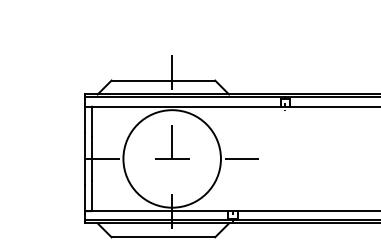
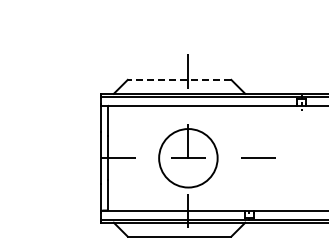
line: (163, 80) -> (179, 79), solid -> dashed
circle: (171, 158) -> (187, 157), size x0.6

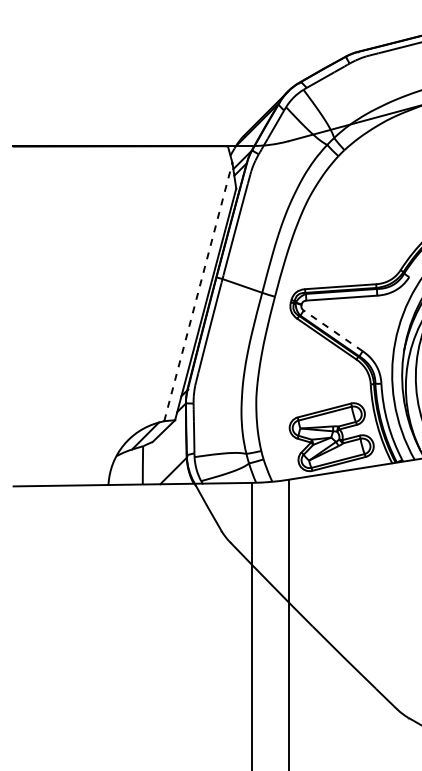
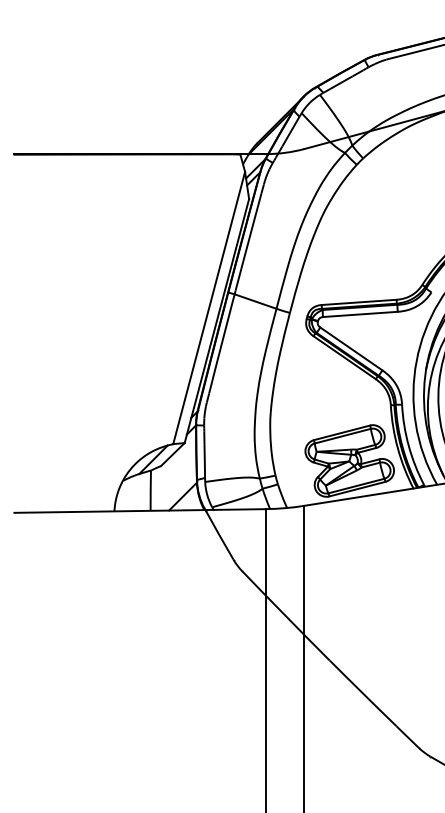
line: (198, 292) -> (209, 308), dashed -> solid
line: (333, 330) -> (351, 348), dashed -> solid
==================================================
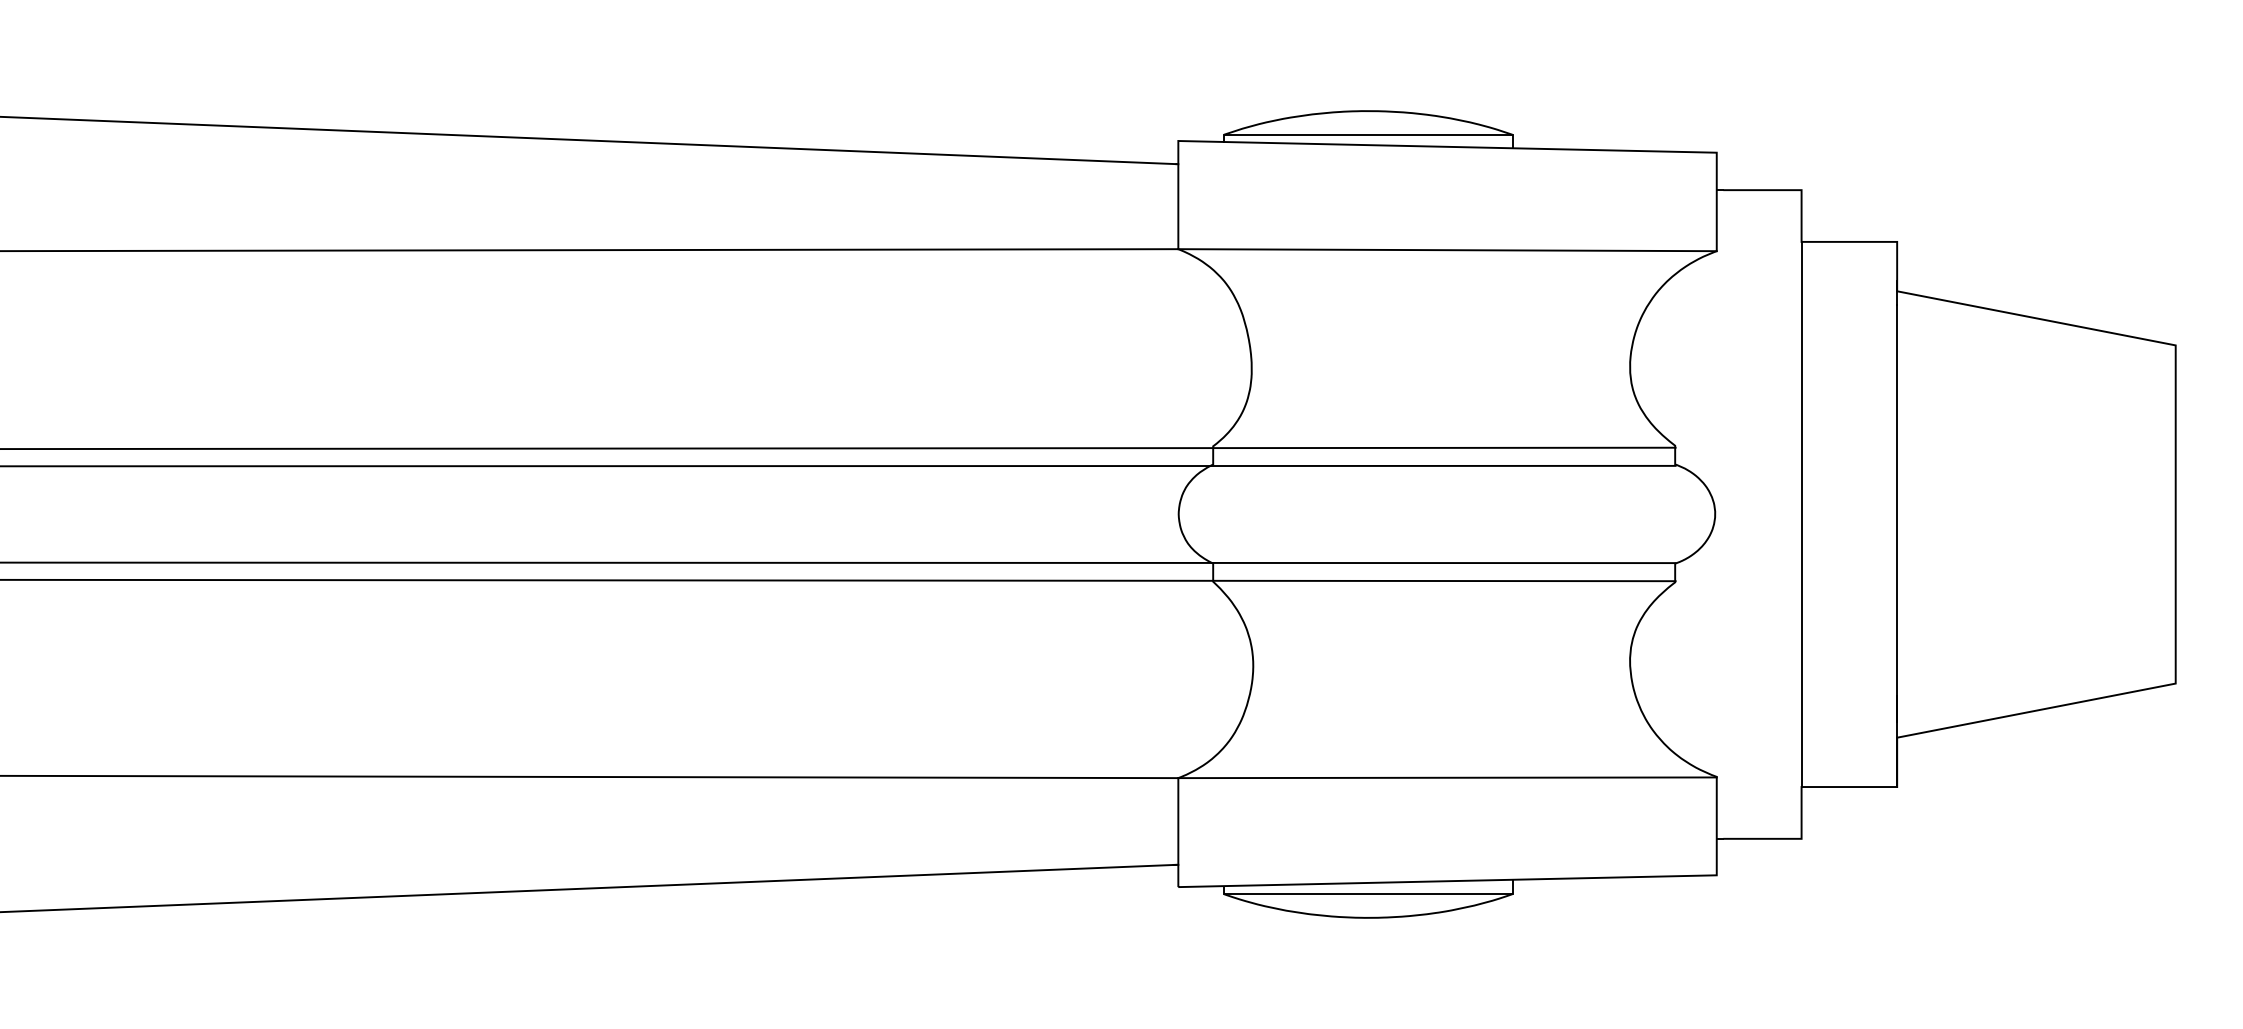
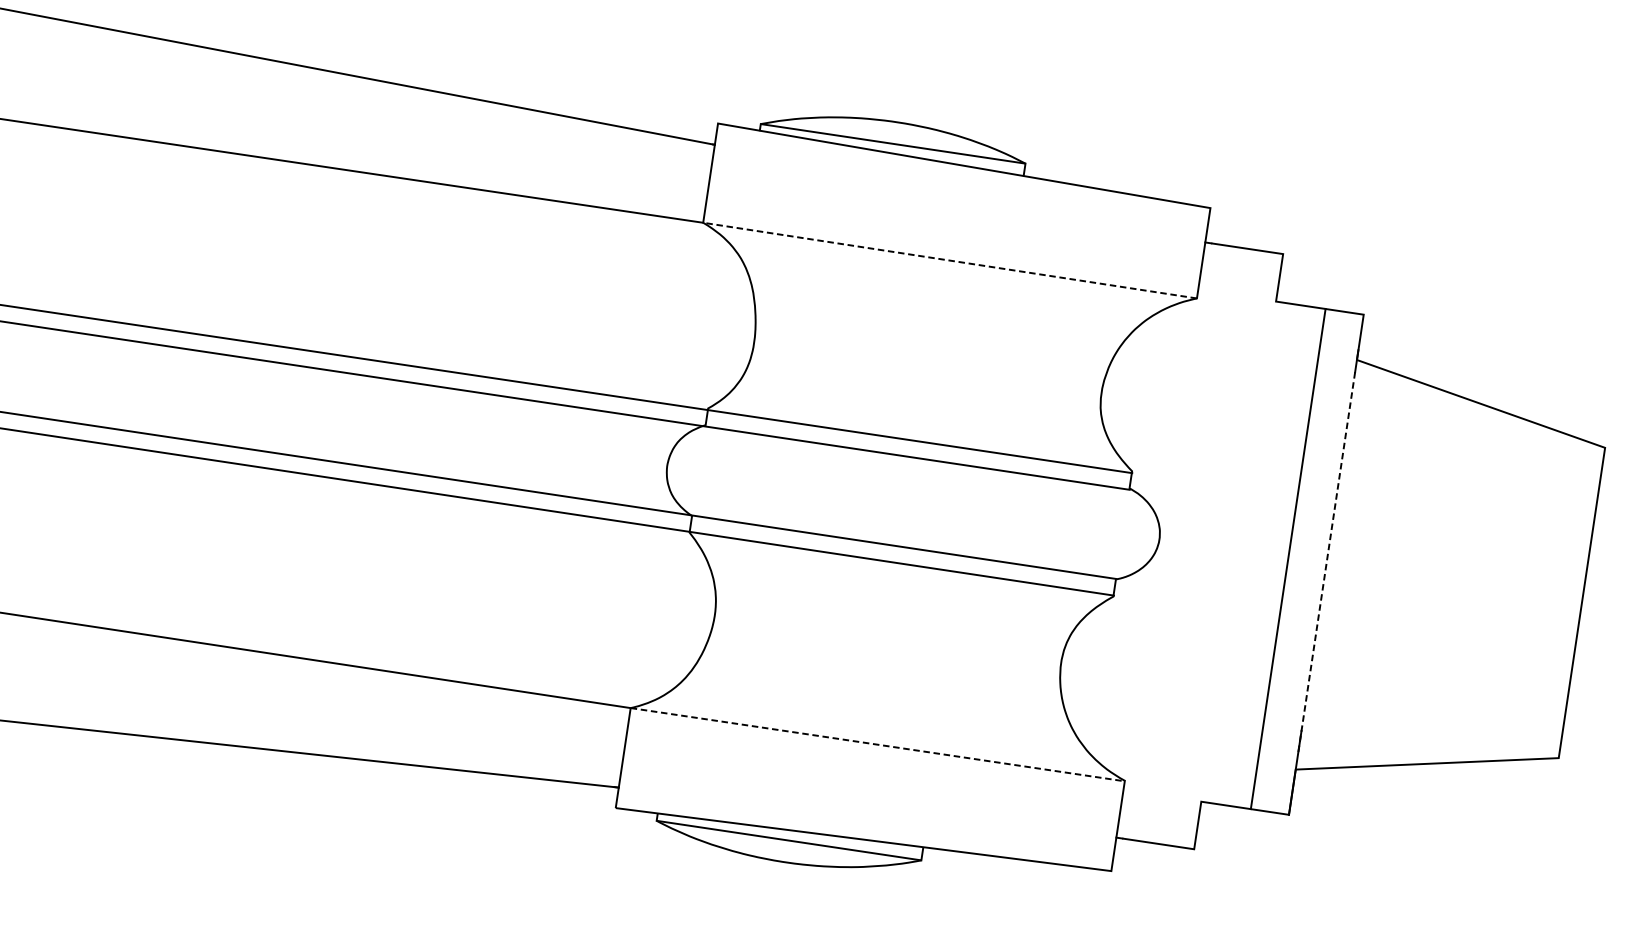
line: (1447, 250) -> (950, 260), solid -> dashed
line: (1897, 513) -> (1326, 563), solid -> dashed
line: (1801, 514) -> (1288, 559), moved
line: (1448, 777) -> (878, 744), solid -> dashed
==================================================
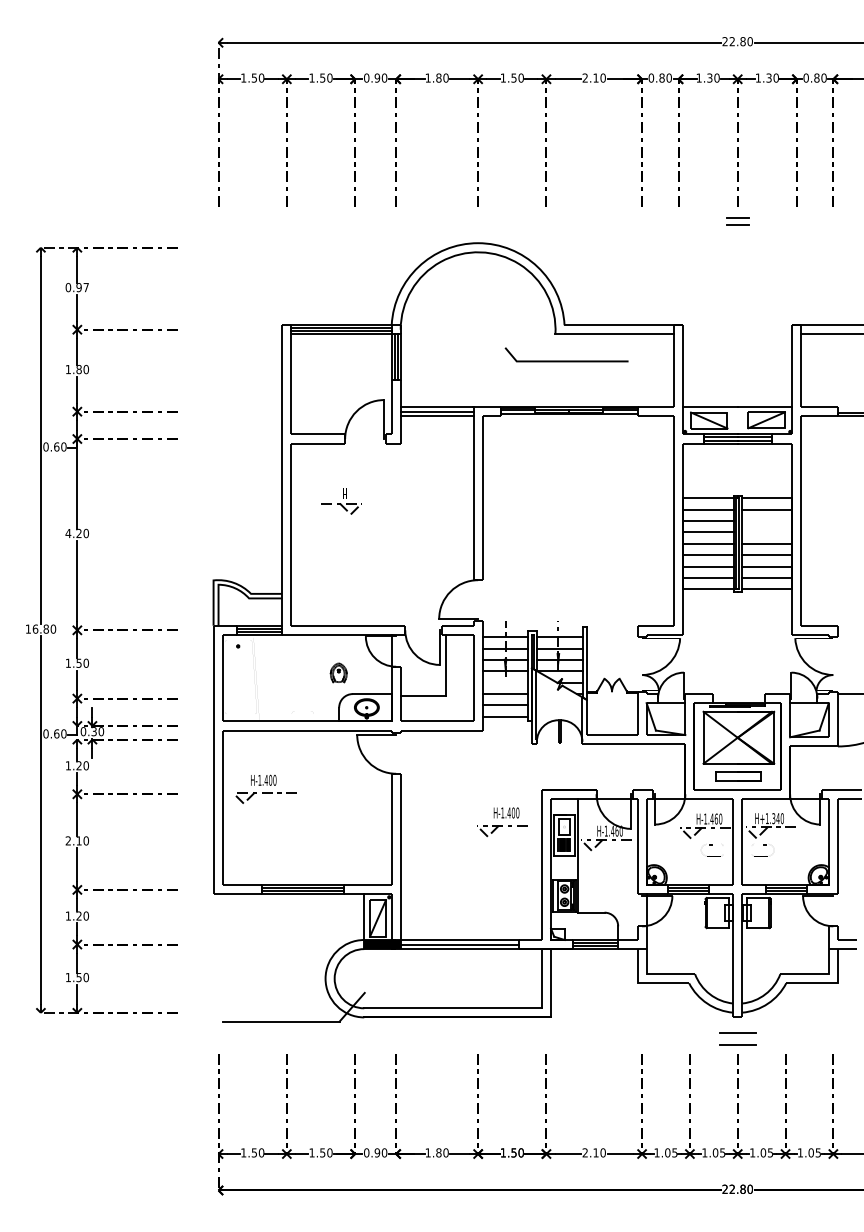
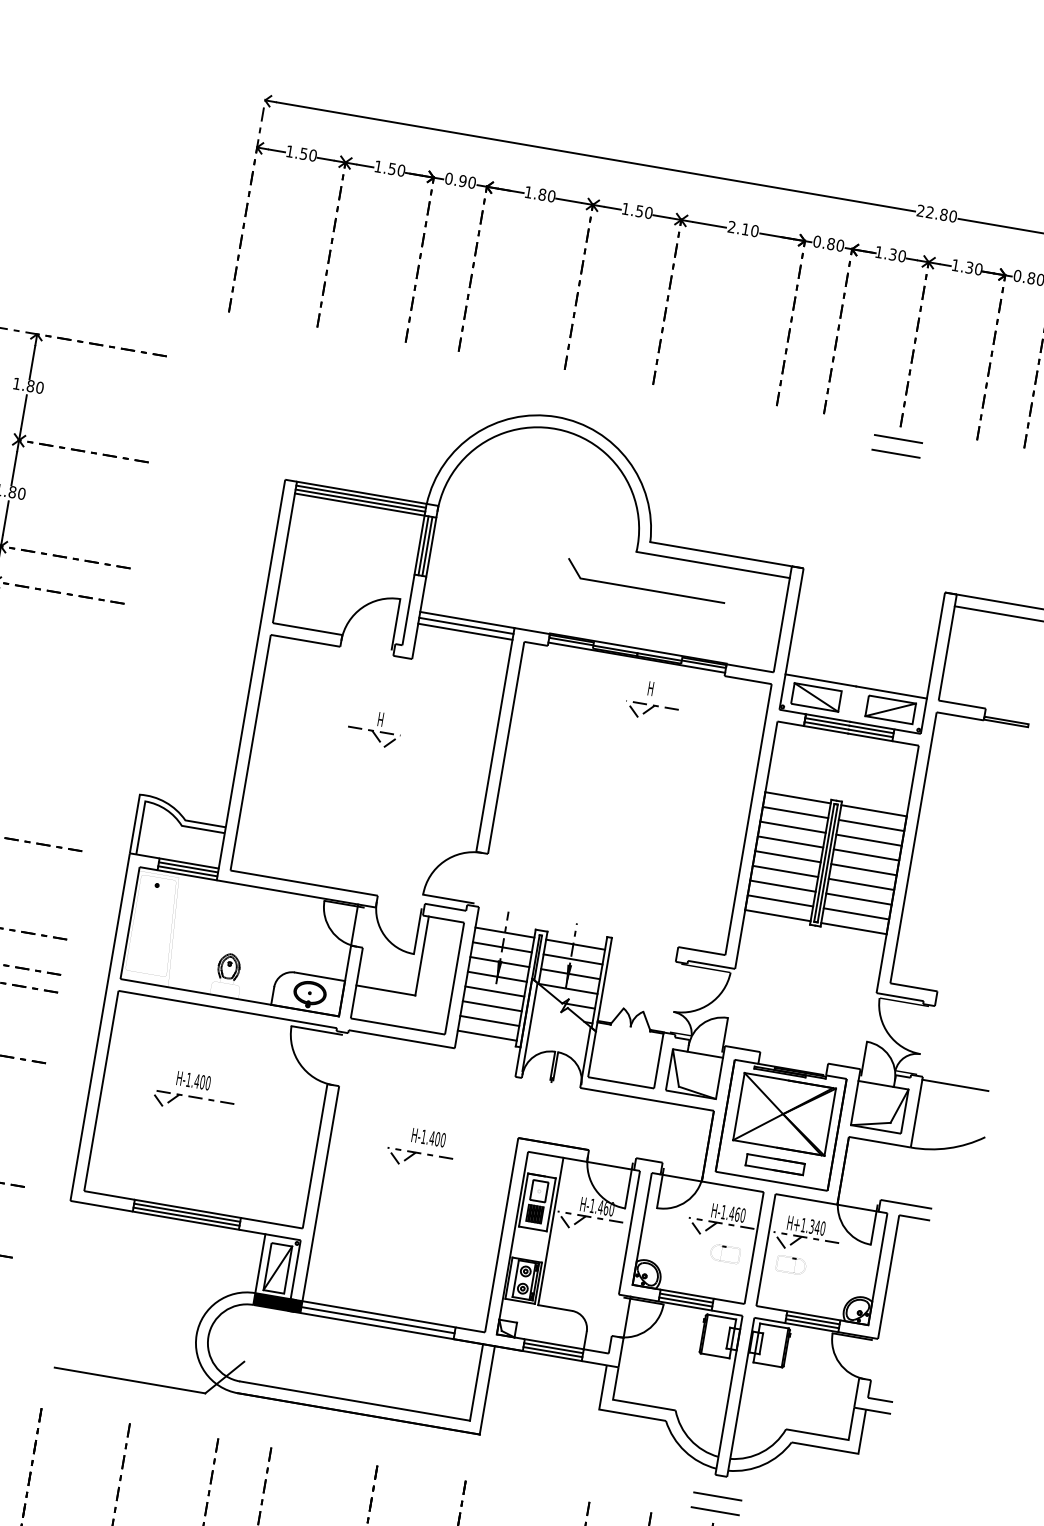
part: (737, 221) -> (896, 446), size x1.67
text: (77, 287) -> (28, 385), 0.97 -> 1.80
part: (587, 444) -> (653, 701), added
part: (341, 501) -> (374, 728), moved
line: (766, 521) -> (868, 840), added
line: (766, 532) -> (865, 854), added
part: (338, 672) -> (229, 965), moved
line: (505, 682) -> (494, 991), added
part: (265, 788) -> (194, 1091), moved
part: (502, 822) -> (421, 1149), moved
==================================================
In the entries above, restate word for word the lines between the one holding "line: (766, 532) -> (865, 854), added" and the one holding "part: (502, 822) -> (421, 1149), moved", inclusive, and nothing besides.

THE ANSWER:
line: (766, 532) -> (865, 854), added
part: (338, 672) -> (229, 965), moved
line: (505, 682) -> (494, 991), added
part: (265, 788) -> (194, 1091), moved
part: (502, 822) -> (421, 1149), moved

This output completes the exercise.